J’avois un peu étudié, étant plus jeune, entre les parties de la philosophie, à la logique, et, entre les mathématiques, à l’analyse des géomètres et à l’algèbre, trois arts ou sciences qui sembloient devoir contribuer quelque chose à mon dessein. Mais, en les examinant, je pris garde que, pour la logique, ses syllogismes et la plupart de ses autres instructions servent plutôt à expliquer à autrui les choses qu’on sait, ou même, comme l’art de Lulle, à parler sans jugement de celles qu’on ignore, qu’à les apprendre ; et bien qu’elle contienne en effet beaucoup de préceptes très vrais et très bons, il y en a toutefois tant d’autres mêlés parmi, qui sont ou nuisibles ou superflus, qu’il est presque aussi malaisé de les en séparer, que de tirer une Diane ou une Minerve hors d’un bloc de marbre qui n’est point encore ébauché. Puis, pour l’analyse des anciens et l’algèbre des modernes, outre qu’elles ne s’étendent qu’à des matières fort abstraites, et qui ne semblent d’aucun usage, la première est toujours si astreinte à la considération des figures, qu’elle ne peut exercer l’entendement sans fatiguer beaucoup l’imagination ; et on s’est tellement assujetti en la dernière à certaines règles et à certains chiffres, qu’on en a fait un art confus et obscur qui embarrasse l’esprit, au lieu d’une science qui le cultive. Ce qui fut cause que je pensai qu’il falloit chercher quelque autre méthode, qui, comprenant les avantages de ces trois, fût exempte de leurs défauts. Et comme la multitude des lois fournit souvent des excuses aux vices, en sorte qu’un état est bien mieux réglé lorsque, n’en ayant que fort peu, elles y sont fort étroitement observées ; ainsi, au lieu de ce grand nombre de préceptes dont la logique est composée, je crus que j’aurois assez des quatre suivants, pourvu que je prisse une ferme et constante résolution de ne manquer pas une seule fois à les observer.

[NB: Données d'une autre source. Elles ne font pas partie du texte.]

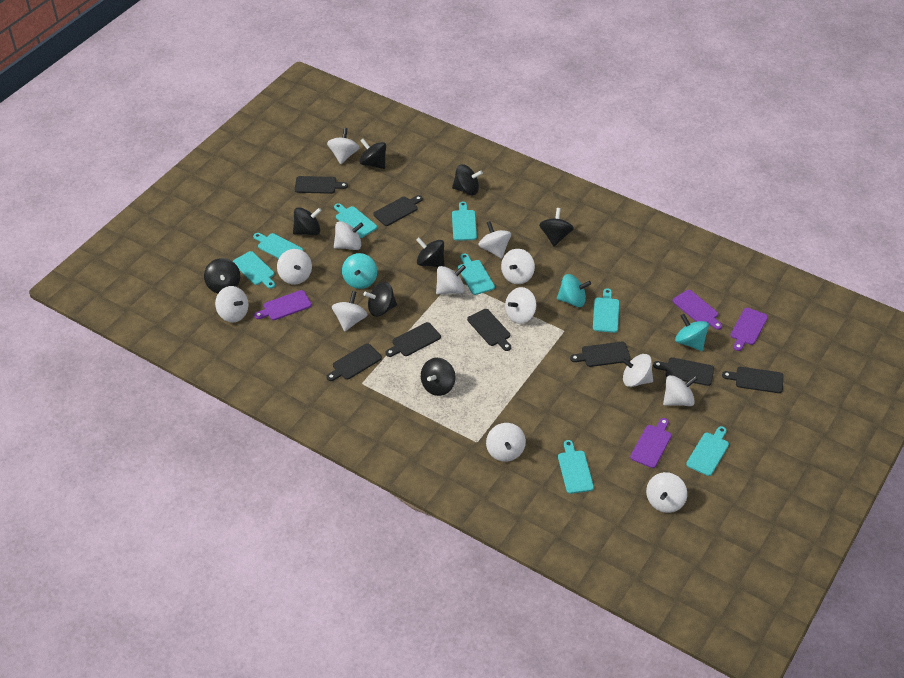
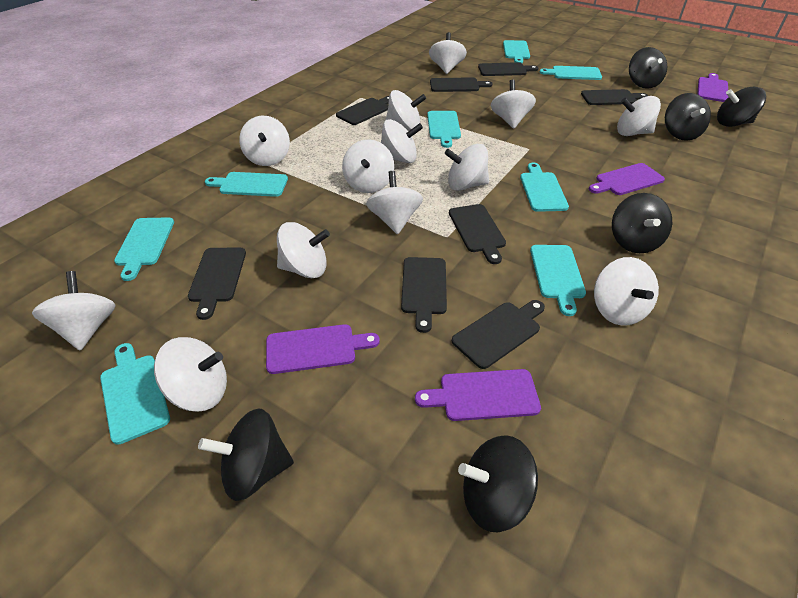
black spinning top: 8 -> 6
turquoise spinning top: 3 -> 0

Le premier étoit de ne recevoir jamais aucune chose pour vraie que je ne la connusse évidemment être telle ; c’est-à-dire, d’éviter soigneusement la précipitation et la prévention, et de ne comprendre rien de plus en mes jugements que ce qui se présenteroit si clairement et si distinctement à mon esprit, que je n’eusse aucune occasion de le mettre en doute.
Le second, de diviser chacune des difficultés que j’examinerois, en autant de parcelles qu’il se pourroit, et qu’il seroit requis pour les mieux résoudre.
Le troisième, de conduire par ordre mes pensées, en commençant par les objets les plus simples et les plus aisés à connoître, pour monter peu à peu comme par degrés jusques à la connoissance des plus composés, et supposant même de l’ordre entre ceux qui ne se précèdent point naturellement les uns les autres.
Et le dernier, de faire partout des dénombrements si entiers et des revues si générales, que je fusse assuré de ne rien omettre.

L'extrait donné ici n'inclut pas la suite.